Maddy Harker
12 December 2024, 4:04 PM
A record amount of capital investment for the district and significant challenges from inside and outside the district were features of this year’s annual report for Queenstown Lakes District Council (QLDC).
The annual report on the council’s organisational performance and financial results was approved by councillors at Thursday’s (December 12) full council meeting.
QLDC chief executive Mike Theelen said the report showed it had been a year of “challenges and changes”.
“It reflects that we are a very busy council investing a lot of money in the future of the district,” he said.
This included $107M in capital investment, which Mike said was the "highest turnout of capital we’ve ever had in the district”.
QLDC was also “coping with some significant challenges along the way”, Mike said.
He highlighted local challenges like last year’s cryptosporidium outbreak at the council’s Two Mile water treatment park and “major” damage at Ben Lomond after a storm last September.
The change in government in 2023 also created a significant shift in direction (including new directions, tighter regulation, and emerging legislative changes), shaping the work programme in the first half of 2024 and putting pressure on the council.
One of the most significant changes following the election was the repeal of the former Government’s Three Waters programme.
Water investment made up a “significant portion” of QLDC’s expenditure - and contributed to record rates increases.
A range of Upper Clutha projects were also funded, with new playspaces, community venues and active travel options all completed the past year.

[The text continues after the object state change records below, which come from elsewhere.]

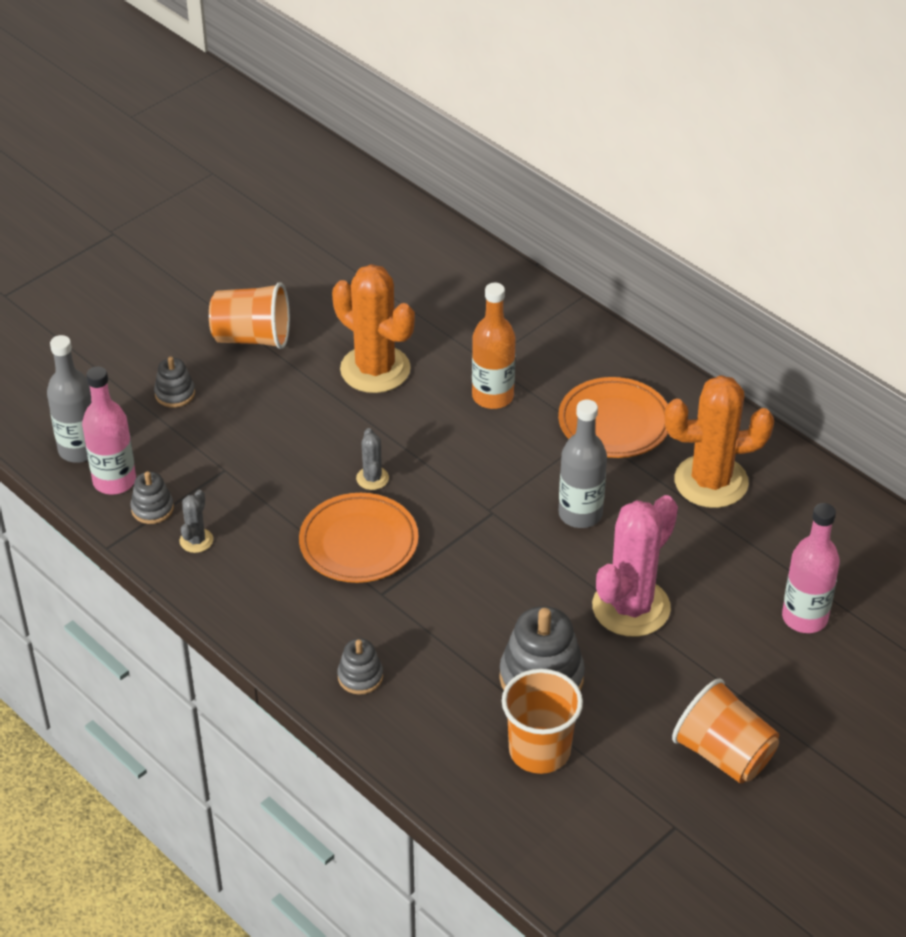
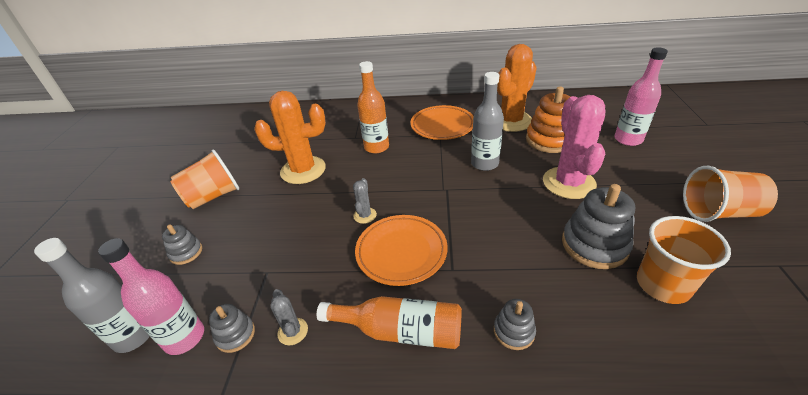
camera: 40 degrees left, 5 degrees down
(276, 606) = (400, 331): none -> orange bottle
(372, 478) = (365, 215): grey cactus -> grey cactus turned 60 degrees clockwise
(708, 544) = (549, 140): none -> orange stacking toy

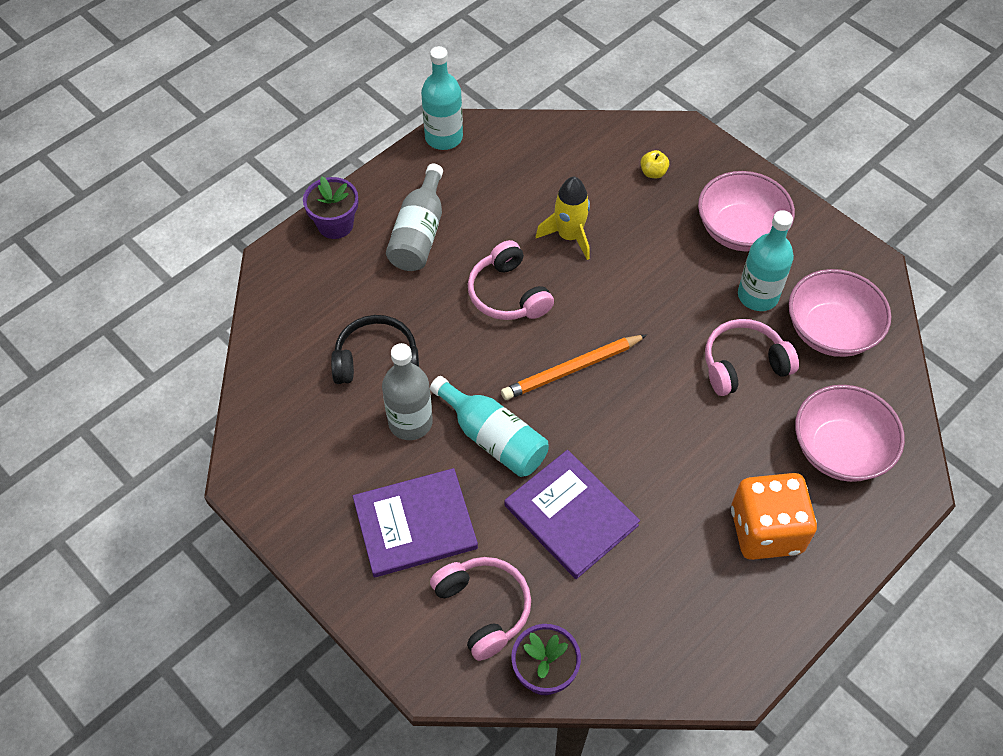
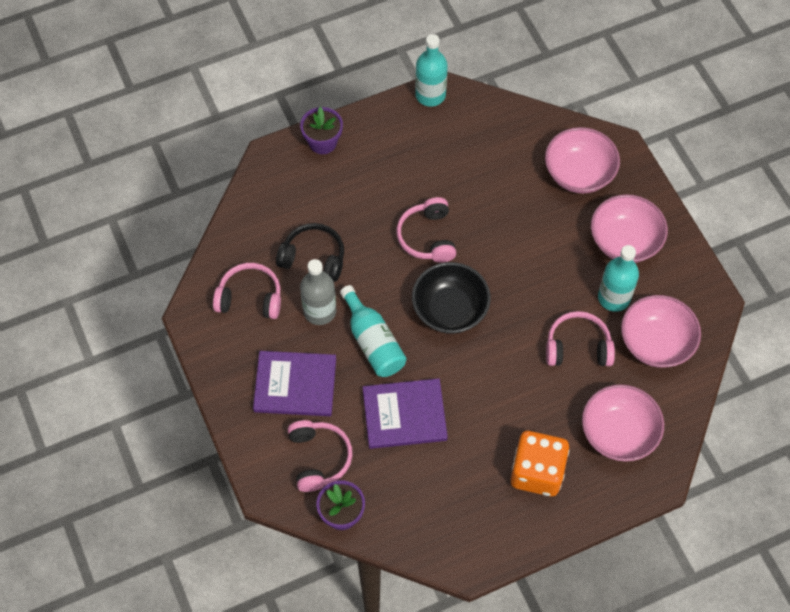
camera: 20 degrees right, 5 degrees up
(314, 434) = (250, 298): none -> pink headphones
(419, 233) = (381, 168): grey bottle -> none
(569, 236) = (492, 205): yellow rocket -> none
(571, 369) = (450, 309): orange pencil -> black bowl
(571, 515) = (404, 415): purple book -> purple book turned 75 degrees counterclockwise
(653, 173) = (579, 173): yellow apple -> pink bowl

They included a new playspace at the Luggate Memorial Centre; Paetara Aspiring Central (a new, multi-use space for community organisations); and the fifth stage of the Schools to Pool active travel route.
A range of roading upgrades were also funded, making getting around easier.
Three new roundabouts are now operational (at Aubrey and Anderson Roads, Ballantyne and Riverbank Roads, and the Lake Hāwea dam intersection), and 9,000 metres of safety barriers, additional road signage and markings were installed on Wānaka-Mount Aspiring Road and the Cardrona Valley Road.
The annual plan “speaks to a lot of activity”, Mike said.
It also reflects “an increasingly professional performance by the organisation”, he said.
The annual report cited an operating surplus of $82.2M for the year, well above the budgeted surplus of $53.4M.
Some of the factors contributing to the “favourable” position included vested asset revenue (assets contributed to the council by property developers as part of their development work), higher-than-expected development contributions, and a larger-than-expected dividend from Queenstown Airport Corporation.